Monday, November 29, 2010

IASPM ANZ conference 2010

We went to the annual conference of the Australia-New Zealand chapter of the International Association for the Study of Popular Music (IASPM ANZ).  The conference ran from 24-26 November and was hosted by Monash University.  Two papers represented our project: 

Friday, October 29, 2010

Telling stories

Next up on our list of people to interview are the many authors who write books for a general audience about Australian music. What do they think about the important work they do in telling stories about Australia's popular music past? How do they go about this work, and what might their research and writing process tell us about how the most commonly-known narratives about music history are formed?

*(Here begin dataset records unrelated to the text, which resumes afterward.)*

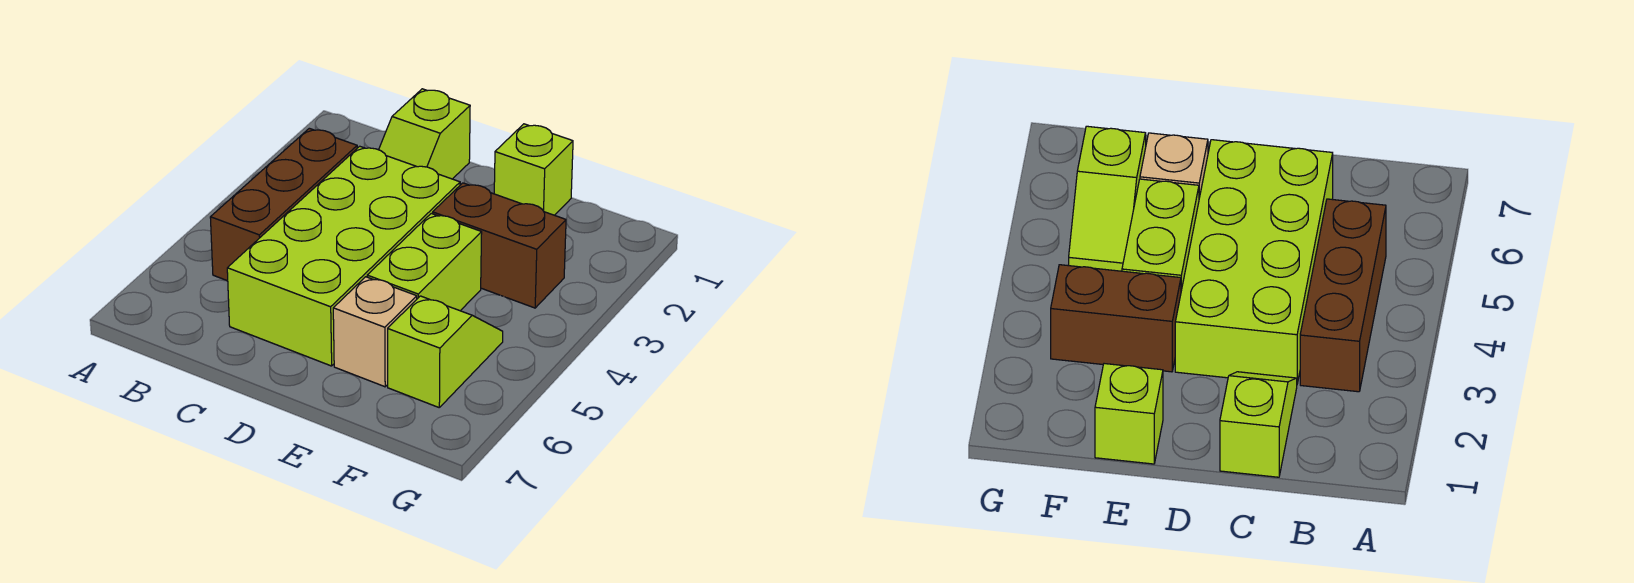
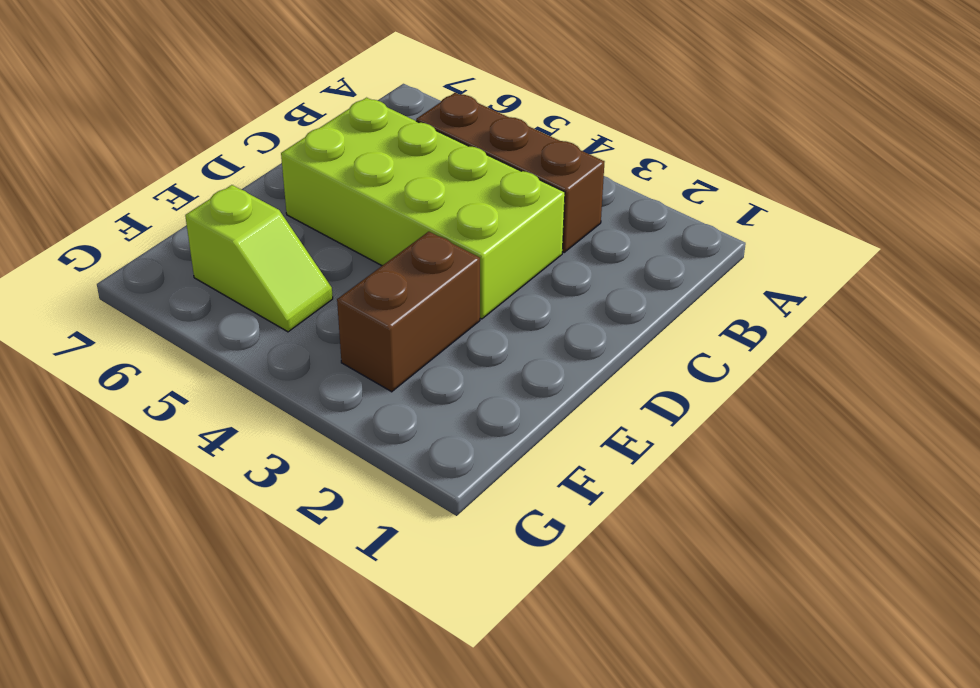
none -> lime slope C1:C2 level 1 top 1
none -> lime brick E1 level 1

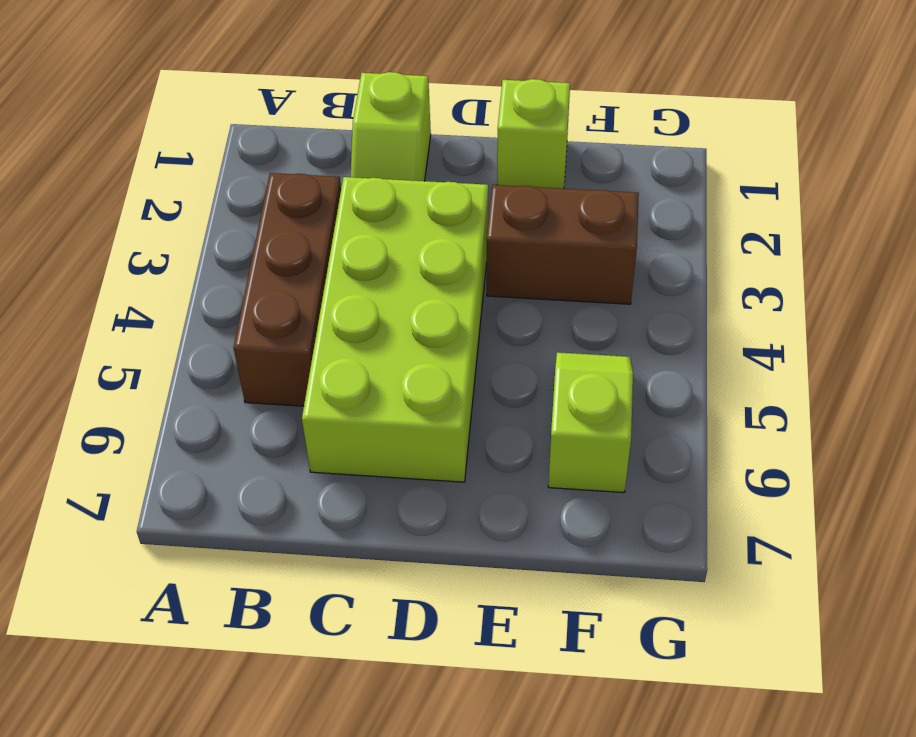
none -> lime brick E4:E5 level 1
none -> tan brick E6 level 1

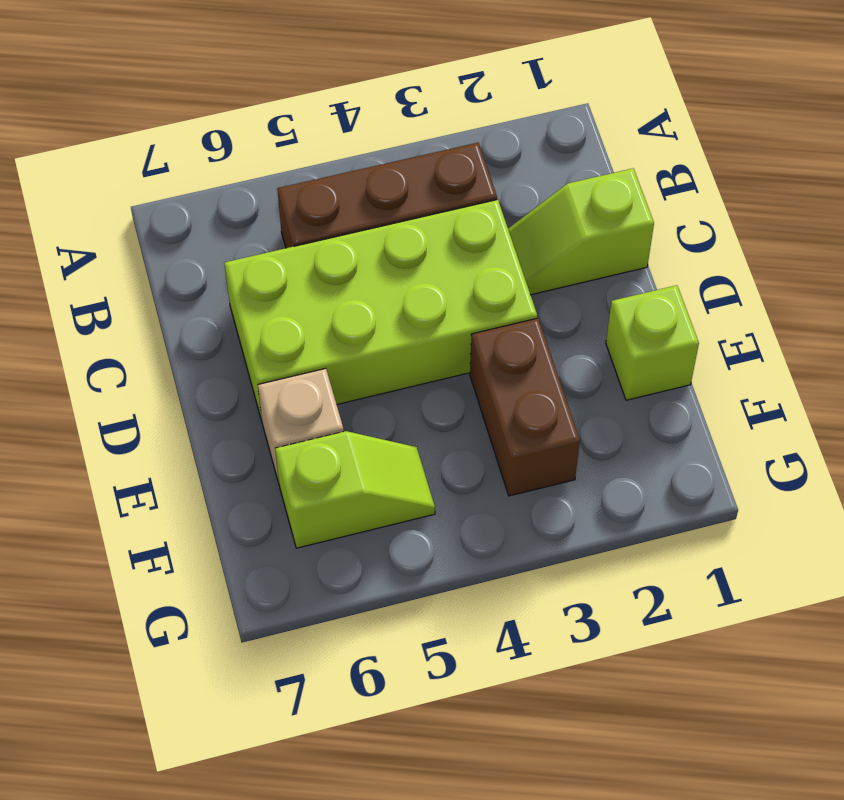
none -> lime brick E4:E5 level 1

We are also tracking down some of the people involved in making documentaries for television about Australian music. There have been a few important examples over the last decade or so that have reached a wide audience, like Long Way to the Top (2001), Love is in the Air (2003), and Great Australian Albums (2007-8). What is the process for making these documentaries? How are their stories compiled? How is archival material sourced to find visuals for these stories about music? We hope to find out all this and more as we talk to people involved in producing these series.

Monday, October 11, 2010

Seminar at Griffith University

On 8 October 2010, Alison gave a paper in the School of Humanities seminar series at Griffith University's Gold Coast campus.  Here's the abstract:

Thursday, September 30, 2010

Research at the NFSA...

Shane and Peter visited Canberra to conduct interviews with staff at one of Australia's leading national collecting institutions, the National Film and Sound Archive, in August 2010, and followed up with a few more interviews with folks in the Sydney and Melbourne offices in September.  They found out lots of fascinating information about how the archive works, the sorts of popular music artefacts the collection holds, how members of the public use the archive, and also heard about some of the challenges that the archive is facing in this era of digitization.  Staff at the NFSA were passionate about their roles as collectors of Australia's music heritage, and told us a lot about how their individual work practices contribute to the preservation of our cultural history.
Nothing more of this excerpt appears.